Homeowner sues county over inspection
By News-Argus Staff
Published in News on April 11, 2004 2:03 AM
An unlicensed Wayne County building contractor, a county building inspector and the county are being sued by a homeowner who says her house that was destroyed in a fire was poorly rebuilt.
Alice McCoy's home at 223 Slapout Road was destroyed April 29, 1998. She is suing contractor Jerry Coker of Mount Olive, building inspector Jimmy Wade and Wayne County for triple damages and medical expenses.
The suit alleges that Coker had assured Ms. McCoy's insurance carrier that he could do the work for $62,000. When he applied for the permits, he said, the work would cost only $29,000, because the state requires any job of more than $30,000 to be done by a licensed contractor.
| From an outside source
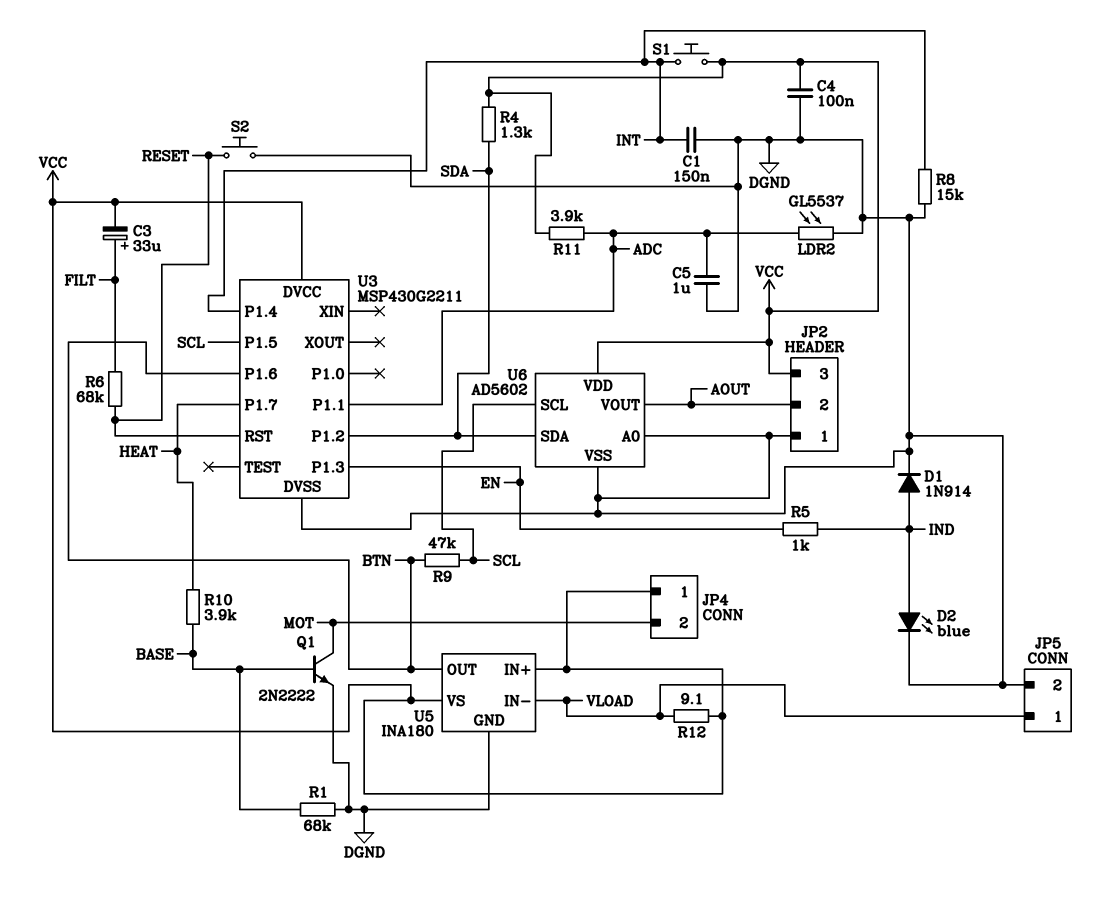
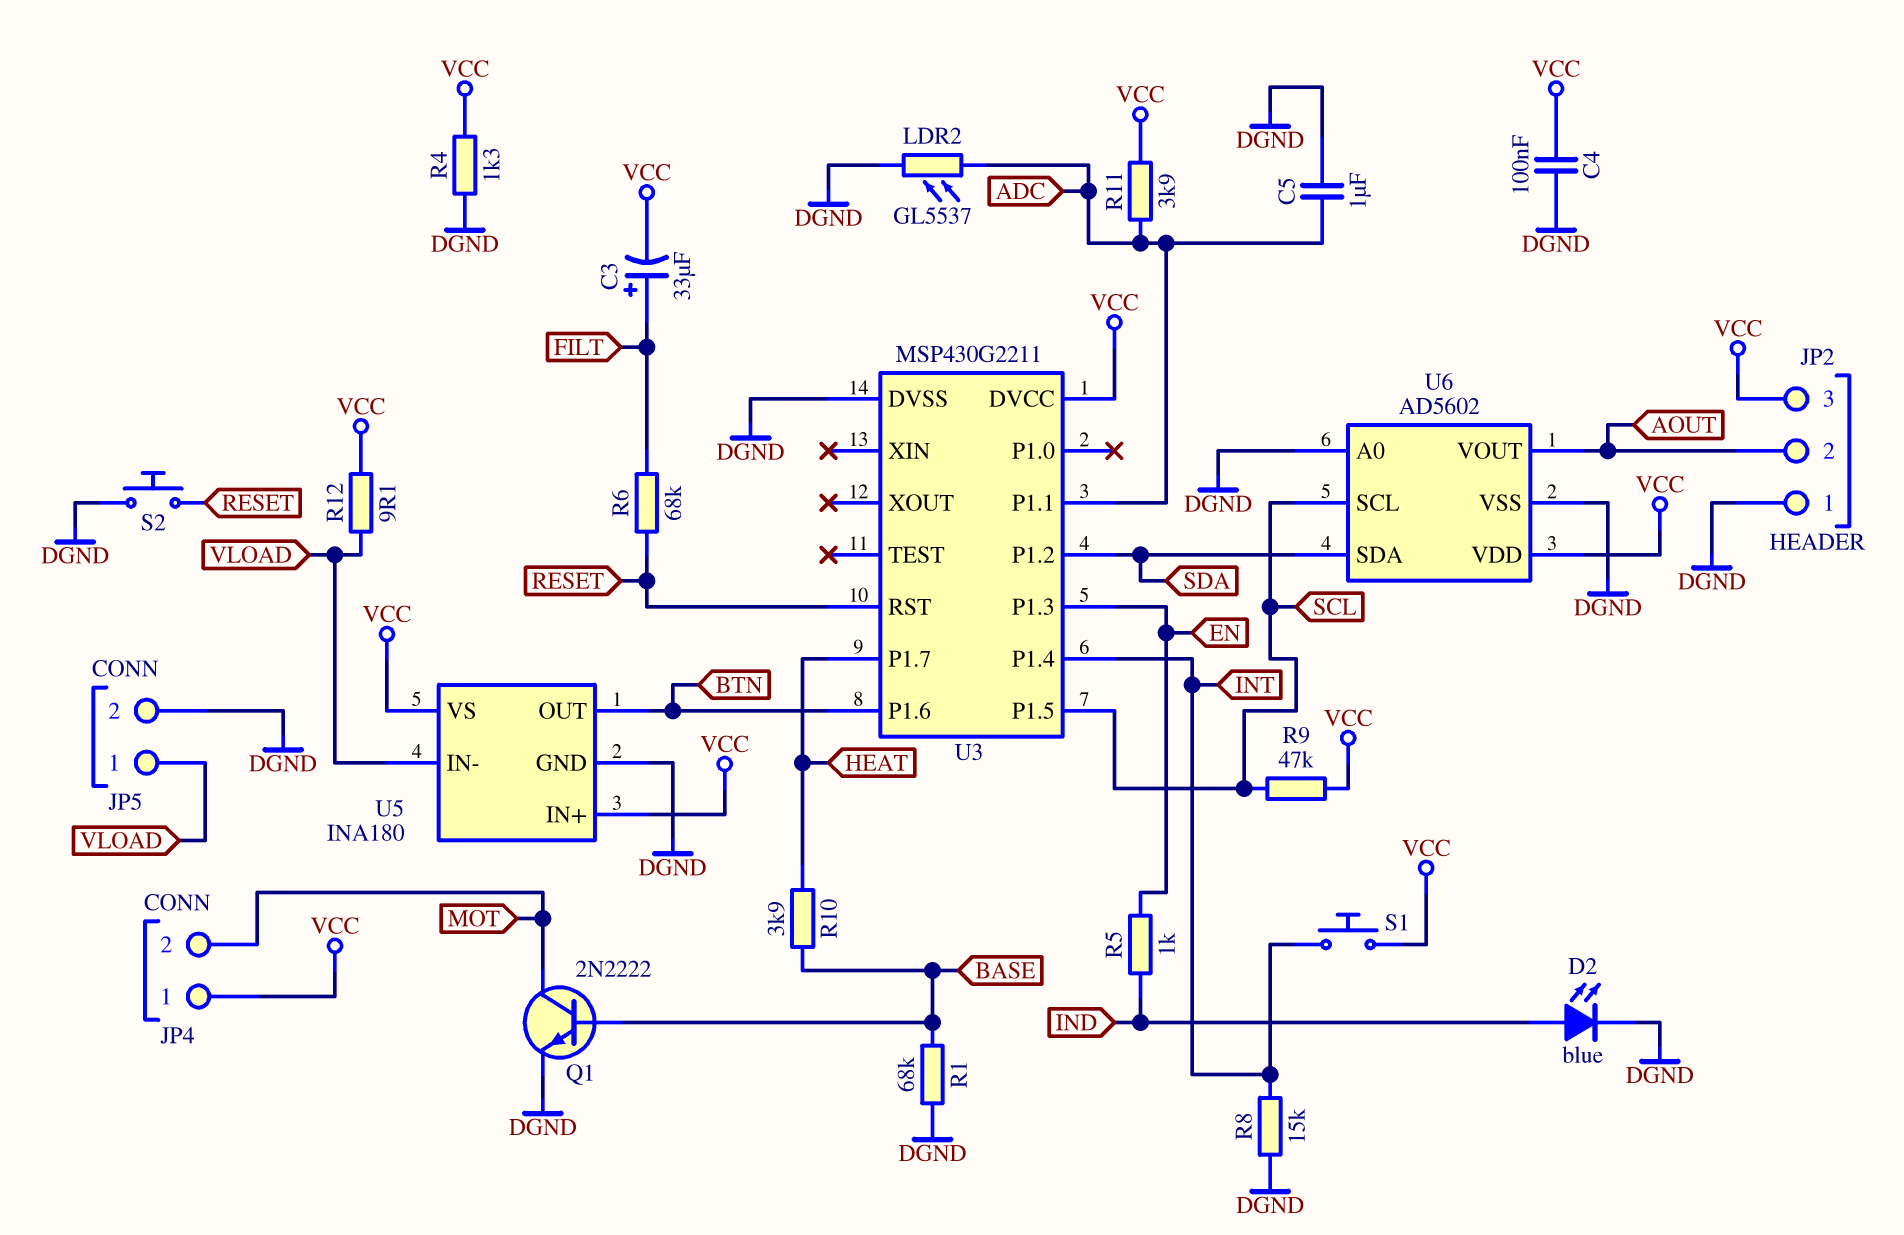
C1: 150nF (DGND, INT) -> none
D1: diode 1N914 (A IND, K DGND) -> none
R4: 1.3k (SDA, VCC) -> 1.3k (DGND, VCC)
R9: 47k (BTN, SCL) -> 47k (SCL, VCC)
As Coker rebuilt the home, the suit contends, Wade inspected the work for county and state code violations and passed the building, electrical, plumbing and mechanical inspections.
Then in July, 1999, after moving in to the home near Mount Olive, Ms. McCoy hired an independent inspector who found defects in the reconstruction. The suit says excessive mold growth occurred as a result of the defects, leading to Ms. McCoy's health problems and rendering the home uninhabitable.
Ms. McCoy continues to make the $376 monthly mortgage payment on the home but now has a $300 monthly rent payment on another residence, the suit contends. She also has developed asthma as a result of the mold.
Ms. McCoy, who now lives in Lillington, contends that the three defendants were negligent, willfully overlooked defective construction that led to her health problems and committed unfair trade practices. She also contends that Coker breached the contract and warranties and committed fraud.
Ms. McCoy is represented by lawyer Jason O. Wunsch of Lillington. The defendants have not answered the suit.
In February 2002, the North Carolina Code Officials Qualification Board found enough violations in Ms. McCoy's house, inspected by Wade, to justify a hearing on charges of gross negligence or willful misconduct.
The violations included: no fire and draft stopping, light-fixture boxes not secured and sealed, debris in crawl space, no insulation, utility room constructed without a permit, incomplete inspection records, a bathroom exhaust vent that terminates in attic, and insufficient gas tubing supports.
The state said the construction costs might not have been evident when the county issued the permit, but should have been evident during on-site inspections.
There were no inspection reports available and there were no permits for the construction of the utility room.
The board stopped short of recommending the hearing because Wade retired from the Inspection Department for medical reasons and returned all his standard certificates to the state.
"In the event Wade recovers from this disability and reapplies for his certificates, then a hearing should be held prior to the re-issuance of the certificates," the board said.
After Wade retired, Joe Nassef was promoted to the position of chief building inspector.